United States District Court for the Central District of California

October 15, 2019, Decided; October 15, 2019, Filed

Case No. CV 18-10481 FMO (JCx)

Opinion

ORDER RE: MOTION TO DISMISS [*2] 

Having reviewed and considered all the briefing filed with respect to defendants Richard Fritts, Gregory W. Anderson, Jeffrey L. Wendel, Gregory A. Koch, Fritts Financial, LLC, Balanced Financial, Inc., Wendel Financial Network LLC, and Koch Insurance Brokers, LLC's (collectively, "defendants"), Motion to Dismiss Amended Complaint[] (see Dkt. 133, "Motion"), the court finds that oral argument is not necessary to resolve the Motion, see Fed. R. Civ. P. 78; Local Rule 7-15; Willis v. Pac. Mar. Ass'n, 244 F.3d 675, 684 n. 2 (9th Cir. 2001), and concludes as follows.

BACKGROUND

Defendants in this securities action are alleged to be unregistered brokers who sold unregistered securities as part of a massive Ponzi scheme. (See Dkt. 127, First Amended Complaint ("FAC") at ¶¶ 7, 9). A company known as the Woodbridge Group of Companies ("Woodbridge") was headquartered in Sherman Oaks, California. (See id. at ¶ 4). From April 2013 to December 2017, defendants sold approximately $183 million worth of securities on behalf of Woodbridge. (See id. at ¶ 7). Woodbridge offered investors two different investment products: First Position Commercial Mortgages ("FPCM Notes") and private placement fund offerings with five-year terms. (See Dkt. 127, FAC at ¶ 31). This case primarily concerns the FPCM Notes. [*3]  Woodbridge represented to investors that the FPCM Notes were a "simple, safer and more secured opportunity for individuals to achieve their financial objectives." (Id. at ¶ 32). Woodbridge purportedly used money raised from the FPCM Notes to finance one-year loans to third-party commercial property owners. (See id.). Woodbridge told investors that it received 11-15 percent annual interest payments on the notes from the third-party property owners. (See id.). Woodbridge "would also secure the debt through a mortgage on the [t]hird-[p]arty [b]orrowers' real estate." (See id.).

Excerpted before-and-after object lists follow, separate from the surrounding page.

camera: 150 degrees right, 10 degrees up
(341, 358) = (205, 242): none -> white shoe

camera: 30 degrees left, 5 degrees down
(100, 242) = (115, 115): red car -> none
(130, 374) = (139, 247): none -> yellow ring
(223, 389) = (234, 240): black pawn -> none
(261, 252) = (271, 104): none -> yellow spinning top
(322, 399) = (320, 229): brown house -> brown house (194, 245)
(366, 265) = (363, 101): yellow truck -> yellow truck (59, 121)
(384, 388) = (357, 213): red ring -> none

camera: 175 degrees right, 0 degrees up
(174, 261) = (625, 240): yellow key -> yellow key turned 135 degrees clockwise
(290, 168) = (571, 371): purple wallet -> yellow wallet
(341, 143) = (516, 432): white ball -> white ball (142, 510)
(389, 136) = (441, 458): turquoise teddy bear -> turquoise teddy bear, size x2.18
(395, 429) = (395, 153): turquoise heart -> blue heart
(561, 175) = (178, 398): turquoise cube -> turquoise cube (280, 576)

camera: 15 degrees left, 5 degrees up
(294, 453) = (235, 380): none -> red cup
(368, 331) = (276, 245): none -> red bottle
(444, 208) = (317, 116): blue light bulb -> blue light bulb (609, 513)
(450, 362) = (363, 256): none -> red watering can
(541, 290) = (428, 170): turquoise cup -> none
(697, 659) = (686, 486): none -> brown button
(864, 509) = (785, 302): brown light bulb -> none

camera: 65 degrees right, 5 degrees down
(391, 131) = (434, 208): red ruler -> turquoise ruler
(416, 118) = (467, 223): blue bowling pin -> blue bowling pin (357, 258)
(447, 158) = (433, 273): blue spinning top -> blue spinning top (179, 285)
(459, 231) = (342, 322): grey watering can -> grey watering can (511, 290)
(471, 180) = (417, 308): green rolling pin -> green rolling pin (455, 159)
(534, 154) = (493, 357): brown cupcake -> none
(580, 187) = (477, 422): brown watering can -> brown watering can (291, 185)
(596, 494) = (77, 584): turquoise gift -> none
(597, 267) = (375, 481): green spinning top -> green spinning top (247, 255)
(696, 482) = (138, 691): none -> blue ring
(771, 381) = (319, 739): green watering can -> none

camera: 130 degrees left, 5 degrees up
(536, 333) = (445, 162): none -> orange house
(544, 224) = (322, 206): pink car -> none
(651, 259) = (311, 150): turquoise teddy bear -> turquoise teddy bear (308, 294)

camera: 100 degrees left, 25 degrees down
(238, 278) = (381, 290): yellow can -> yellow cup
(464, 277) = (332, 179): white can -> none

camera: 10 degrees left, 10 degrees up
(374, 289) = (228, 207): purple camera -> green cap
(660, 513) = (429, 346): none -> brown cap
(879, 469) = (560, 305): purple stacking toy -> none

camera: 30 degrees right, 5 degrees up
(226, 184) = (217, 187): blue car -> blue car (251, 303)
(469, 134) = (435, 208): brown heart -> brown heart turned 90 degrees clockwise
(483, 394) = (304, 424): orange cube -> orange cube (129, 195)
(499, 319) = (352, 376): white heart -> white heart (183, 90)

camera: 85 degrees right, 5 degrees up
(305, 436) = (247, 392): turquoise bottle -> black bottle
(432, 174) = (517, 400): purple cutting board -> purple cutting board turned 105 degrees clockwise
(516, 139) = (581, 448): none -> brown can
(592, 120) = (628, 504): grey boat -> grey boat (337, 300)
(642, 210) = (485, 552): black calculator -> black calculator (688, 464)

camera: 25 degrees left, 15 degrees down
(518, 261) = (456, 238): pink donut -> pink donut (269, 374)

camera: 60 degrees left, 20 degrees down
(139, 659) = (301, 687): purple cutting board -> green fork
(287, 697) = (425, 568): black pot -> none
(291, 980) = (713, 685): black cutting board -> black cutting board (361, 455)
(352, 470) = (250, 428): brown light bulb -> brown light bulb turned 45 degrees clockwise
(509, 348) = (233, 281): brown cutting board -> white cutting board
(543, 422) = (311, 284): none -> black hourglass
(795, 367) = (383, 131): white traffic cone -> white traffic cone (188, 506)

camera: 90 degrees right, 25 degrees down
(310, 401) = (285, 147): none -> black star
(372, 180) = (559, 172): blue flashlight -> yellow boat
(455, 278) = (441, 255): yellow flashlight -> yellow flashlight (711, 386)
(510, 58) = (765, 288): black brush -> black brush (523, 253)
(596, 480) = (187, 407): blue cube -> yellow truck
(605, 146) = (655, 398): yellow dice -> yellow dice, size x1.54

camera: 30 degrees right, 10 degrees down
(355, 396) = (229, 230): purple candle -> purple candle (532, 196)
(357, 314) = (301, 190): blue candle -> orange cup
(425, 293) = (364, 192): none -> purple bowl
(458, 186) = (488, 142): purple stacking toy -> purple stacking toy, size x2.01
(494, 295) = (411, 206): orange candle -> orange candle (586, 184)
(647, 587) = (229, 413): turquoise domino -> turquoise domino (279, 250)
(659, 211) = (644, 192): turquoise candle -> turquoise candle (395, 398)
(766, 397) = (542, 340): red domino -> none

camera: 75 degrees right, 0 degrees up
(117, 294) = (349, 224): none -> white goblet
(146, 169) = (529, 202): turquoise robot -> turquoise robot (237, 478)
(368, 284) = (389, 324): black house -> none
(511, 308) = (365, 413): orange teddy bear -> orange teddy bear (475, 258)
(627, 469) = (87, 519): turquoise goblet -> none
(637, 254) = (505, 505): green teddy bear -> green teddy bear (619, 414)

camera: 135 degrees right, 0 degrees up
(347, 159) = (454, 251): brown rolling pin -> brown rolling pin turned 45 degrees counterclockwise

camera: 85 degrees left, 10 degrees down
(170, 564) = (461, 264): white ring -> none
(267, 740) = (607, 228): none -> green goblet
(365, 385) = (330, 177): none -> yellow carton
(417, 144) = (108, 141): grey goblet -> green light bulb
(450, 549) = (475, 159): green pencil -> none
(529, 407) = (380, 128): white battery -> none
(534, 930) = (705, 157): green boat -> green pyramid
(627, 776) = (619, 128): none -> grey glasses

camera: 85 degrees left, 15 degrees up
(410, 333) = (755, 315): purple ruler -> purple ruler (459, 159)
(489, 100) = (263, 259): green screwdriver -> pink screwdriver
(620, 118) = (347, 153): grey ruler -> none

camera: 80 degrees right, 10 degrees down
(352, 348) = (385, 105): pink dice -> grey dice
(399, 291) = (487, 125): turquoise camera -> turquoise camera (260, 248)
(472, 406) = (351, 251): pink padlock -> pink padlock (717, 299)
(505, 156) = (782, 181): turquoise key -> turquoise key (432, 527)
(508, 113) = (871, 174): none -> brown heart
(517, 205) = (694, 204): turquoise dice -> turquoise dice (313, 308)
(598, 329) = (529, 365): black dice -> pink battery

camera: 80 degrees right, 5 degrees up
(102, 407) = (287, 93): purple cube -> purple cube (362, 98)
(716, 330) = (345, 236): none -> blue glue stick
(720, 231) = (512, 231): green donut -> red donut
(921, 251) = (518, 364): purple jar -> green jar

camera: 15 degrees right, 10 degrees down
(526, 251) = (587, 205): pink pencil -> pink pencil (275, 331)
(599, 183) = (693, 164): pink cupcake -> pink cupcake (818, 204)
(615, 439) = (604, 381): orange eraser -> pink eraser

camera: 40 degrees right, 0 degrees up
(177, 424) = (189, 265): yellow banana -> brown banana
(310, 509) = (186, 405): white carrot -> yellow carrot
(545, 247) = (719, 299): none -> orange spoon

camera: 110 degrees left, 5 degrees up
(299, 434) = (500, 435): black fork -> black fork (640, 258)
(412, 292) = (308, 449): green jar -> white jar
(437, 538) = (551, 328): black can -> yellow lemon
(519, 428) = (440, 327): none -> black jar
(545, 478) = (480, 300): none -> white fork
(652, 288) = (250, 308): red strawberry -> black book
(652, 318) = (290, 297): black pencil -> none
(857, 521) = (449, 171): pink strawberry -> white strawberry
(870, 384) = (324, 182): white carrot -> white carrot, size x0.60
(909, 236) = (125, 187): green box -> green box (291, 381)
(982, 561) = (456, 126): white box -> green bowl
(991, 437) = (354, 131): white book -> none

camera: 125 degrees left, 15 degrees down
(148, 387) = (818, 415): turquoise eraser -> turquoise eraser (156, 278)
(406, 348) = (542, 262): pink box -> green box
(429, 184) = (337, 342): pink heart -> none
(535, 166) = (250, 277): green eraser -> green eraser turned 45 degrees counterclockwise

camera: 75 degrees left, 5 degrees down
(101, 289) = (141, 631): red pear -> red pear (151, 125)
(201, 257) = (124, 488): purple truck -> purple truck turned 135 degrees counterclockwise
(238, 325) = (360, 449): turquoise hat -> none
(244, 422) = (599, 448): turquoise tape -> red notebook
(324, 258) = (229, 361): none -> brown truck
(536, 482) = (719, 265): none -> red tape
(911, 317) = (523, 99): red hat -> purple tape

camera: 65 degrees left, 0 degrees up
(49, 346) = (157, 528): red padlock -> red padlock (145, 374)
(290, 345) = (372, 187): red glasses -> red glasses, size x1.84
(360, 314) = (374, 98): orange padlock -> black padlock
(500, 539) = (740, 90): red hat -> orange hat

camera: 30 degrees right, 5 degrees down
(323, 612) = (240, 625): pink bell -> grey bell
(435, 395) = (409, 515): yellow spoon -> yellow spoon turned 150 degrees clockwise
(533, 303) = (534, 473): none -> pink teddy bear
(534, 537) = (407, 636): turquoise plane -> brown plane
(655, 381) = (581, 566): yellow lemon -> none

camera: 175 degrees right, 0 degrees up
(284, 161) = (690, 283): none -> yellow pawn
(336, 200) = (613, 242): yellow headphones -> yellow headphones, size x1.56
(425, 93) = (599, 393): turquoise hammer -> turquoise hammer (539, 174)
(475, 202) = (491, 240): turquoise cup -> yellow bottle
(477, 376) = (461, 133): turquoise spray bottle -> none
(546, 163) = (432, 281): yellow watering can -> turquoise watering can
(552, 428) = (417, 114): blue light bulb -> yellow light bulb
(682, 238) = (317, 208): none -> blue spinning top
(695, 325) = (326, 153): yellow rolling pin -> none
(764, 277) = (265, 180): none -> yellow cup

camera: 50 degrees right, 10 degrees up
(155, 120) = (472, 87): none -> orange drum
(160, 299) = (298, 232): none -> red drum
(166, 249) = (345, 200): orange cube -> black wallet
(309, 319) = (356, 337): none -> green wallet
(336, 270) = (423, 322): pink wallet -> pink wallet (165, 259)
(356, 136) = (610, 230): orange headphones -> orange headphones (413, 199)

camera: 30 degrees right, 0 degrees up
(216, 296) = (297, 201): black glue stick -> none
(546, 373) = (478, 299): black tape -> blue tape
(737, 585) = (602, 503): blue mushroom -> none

In reality, Woodbridge did not use the money raised from the FPCM Notes to finance loans. (See Dkt. 127, FAC at ¶ 41). Instead, Robert Shapiro ("Shapiro"), Woodbridge's president and CEO, (see id. at ¶ 29), used the money to purchase residential and commercial properties in Los Angeles, California and Aspen, Colorado. (See id. at ¶ 41). Because the FPCM Notes were not earning revenue from borrowers, Woodbridge tried to convince investors to roll over their FPCM investments at the end of their investment terms. (See id. at ¶ 42). When this failed, Woodbridge paid investors using newly-raised funds. (See id.).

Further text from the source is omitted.